Reputation: 2667
I have 3 huge CSV files containing climate data, each about 5GB. The first cell in each line is the meteorological station's number (from 0 to about 100,000) each station contains from 1 to 800 lines in each file, which is not necessarily equal in all files. For example, Station 11 has 600, 500, and 200 lines in file1, file2, and file3 respectively. I want to read all the lines of each station, do some operations on them, then write results to another file, then the next station, etc. The files are too large to load at once in memory, so I tried some solutions to read them with minimal memory load, like this post and this post which include this method:
with open(...) as f:
for line in f:
<do something with line>
The problem with this method that it reads the file from the beginning every time, while I want to read files as follows:
for station in range (100798):
with open (file1) as f1, open (file2) as f2, open (file3) as f3:
for line in f1:
st = line.split(",")[0]
if st == station:
<store this line for some analysis>
else:
break # break the for loop and go to read the next file
for line in f2:
...
<similar code to f1>
...
for line in f3:
...
<similar code to f1>
...
<do the analysis to station, the go to next station>
The problem is that each time I start over to take next station, the for loop would start from the beginning, while I want it to start from where the 'Break' occurs at the nth line, i.e. to continue reading the file.
How can I do it?
Thanks in advance
Notes About the solutions below: As I mentioned below at the time I posted my answer, I implemented the answer of @DerFaizio but I found it very slow in processing.
After I had tried the generator-based answer submitted by @PM_2Ring I found it very very fast. Maybe because it depends on Generators.
The difference between the two solutions can be noticed by the numbers of processed stations per minutes which are 2500 st/min for the generator based solution, and 45 st/min for the Pandas based solution. where the Generator based solution is >55 times faster.
I will keep both implementations below for reference. Many thanks to all contributors, especially @PM_2Ring.
Upvotes: 2
Views: 2412
Reputation: 55489
The code below iterates over the files line by line, grabbing the lines for each station from each file in turn and appending them to a list for further processing.
The heart of this code is a generator file_buff
that yields the lines of a file but which allows us to push a line back for later reading. When we read a line for the next station we can send it back to file_buff
so that we can re-read it when it's time to process the lines for that station.

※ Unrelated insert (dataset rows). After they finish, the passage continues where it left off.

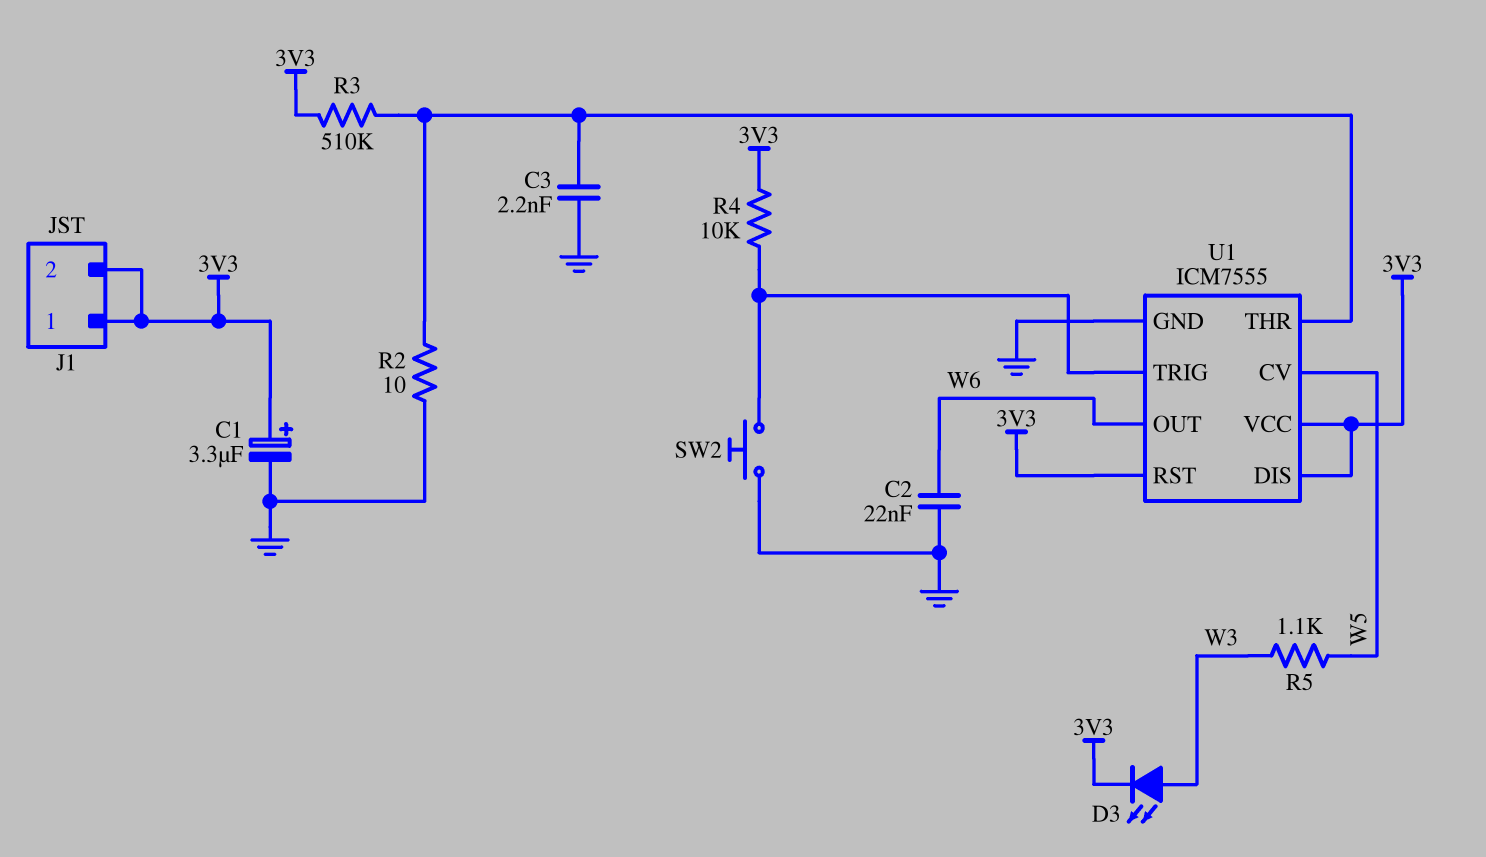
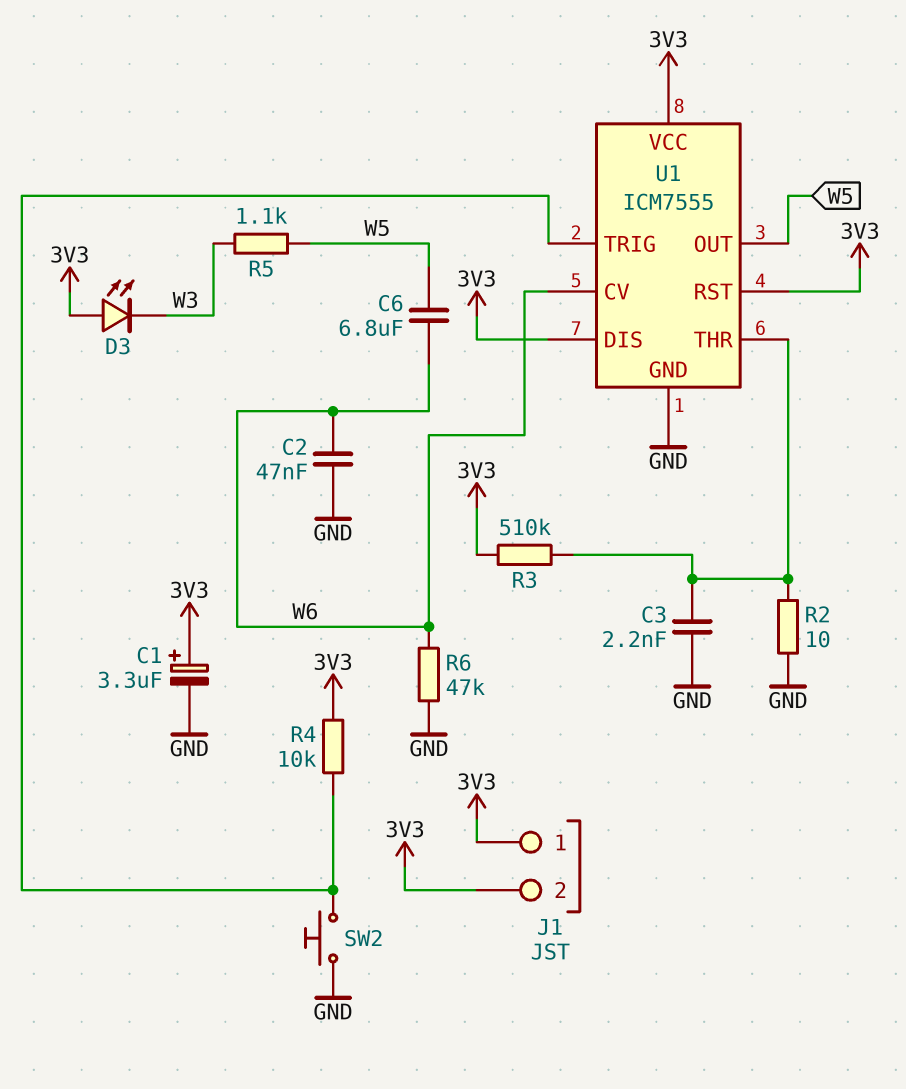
C2: 22nF (GND, W6) -> 47nF (GND, W6)
C6: none -> 6.8uF (W5, W6)
D3: LED (A W3, K 3V3) -> LED (A 3V3, K W3)
R6: none -> 47k (GND, W6)
U1 pin CV: W5 -> W6
U1 pin OUT: W6 -> W5

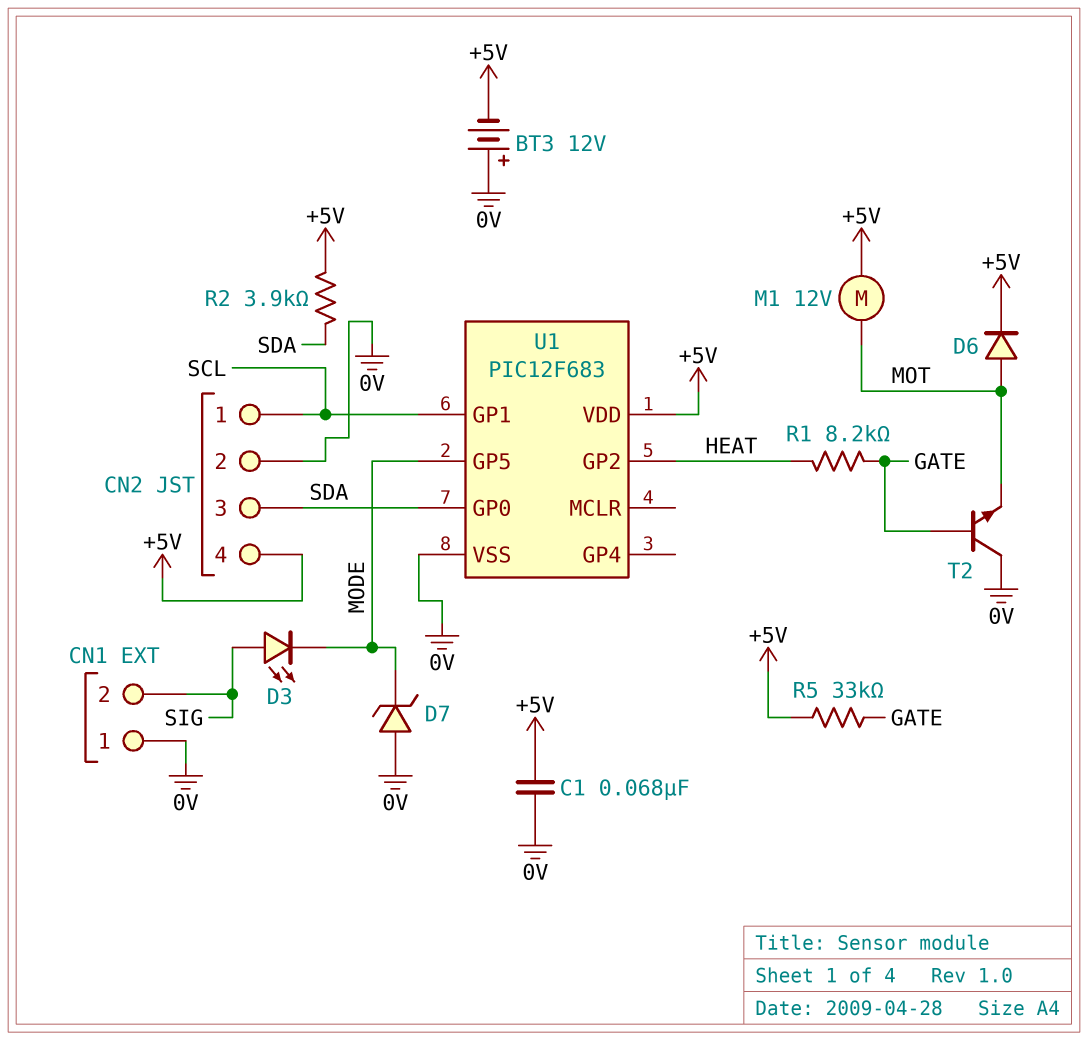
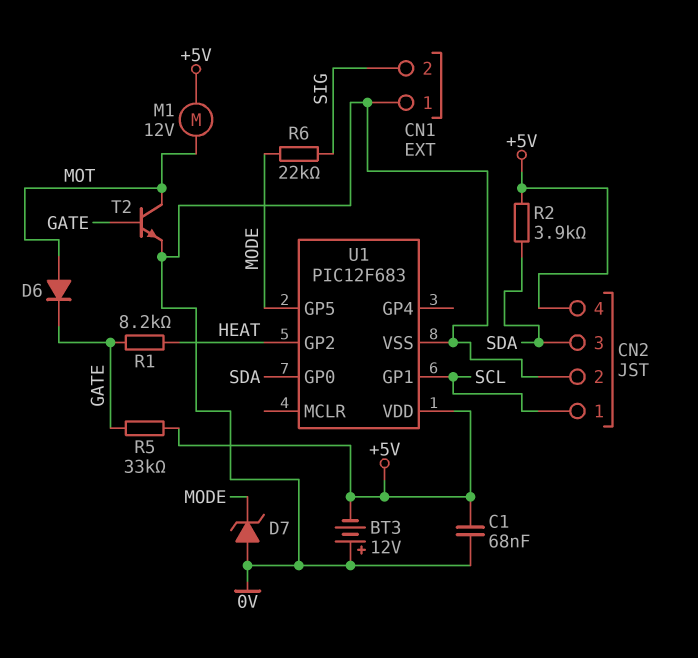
D3: LED (A SIG, K MODE) -> none
D6: diode (A MOT, K +5V) -> diode (A MOT, K GATE)
R6: none -> 22k (MODE, SIG)
T2: NPN (B GATE, C 0V, E MOT) -> NPN (B GATE, C MOT, E 0V)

To test this code, I created some simple fake station data using create_data
.
from random import seed, randrange
seed(123)
station_hi = 5
def create_data():
''' Fill 3 files with fake station data '''
fbase = 'datafile_'
for fnum in range(1, 4):
with open(fbase + str(fnum), 'w') as f:
for snum in range(station_hi):
for i in range(randrange(1, 4)):
s = '{1} data{0}{1}{2}'.format(fnum, snum, i)
print(s)
f.write(s + '\n')
print()
create_data()
# A file buffer that you can push lines back to
def file_buff(fh):
prev = None
while True:
while prev:
yield prev
prev = yield prev
prev = yield next(fh)
# An infinite counter that yields numbers converted to strings
def str_count(start=0):
n = start
while True:
yield str(n)
n += 1
# Extract station data from all 3 files
with open('datafile_1') as f1, open('datafile_2') as f2, open('datafile_3') as f3:
fb1, fb2, fb3 = file_buff(f1), file_buff(f2), file_buff(f3)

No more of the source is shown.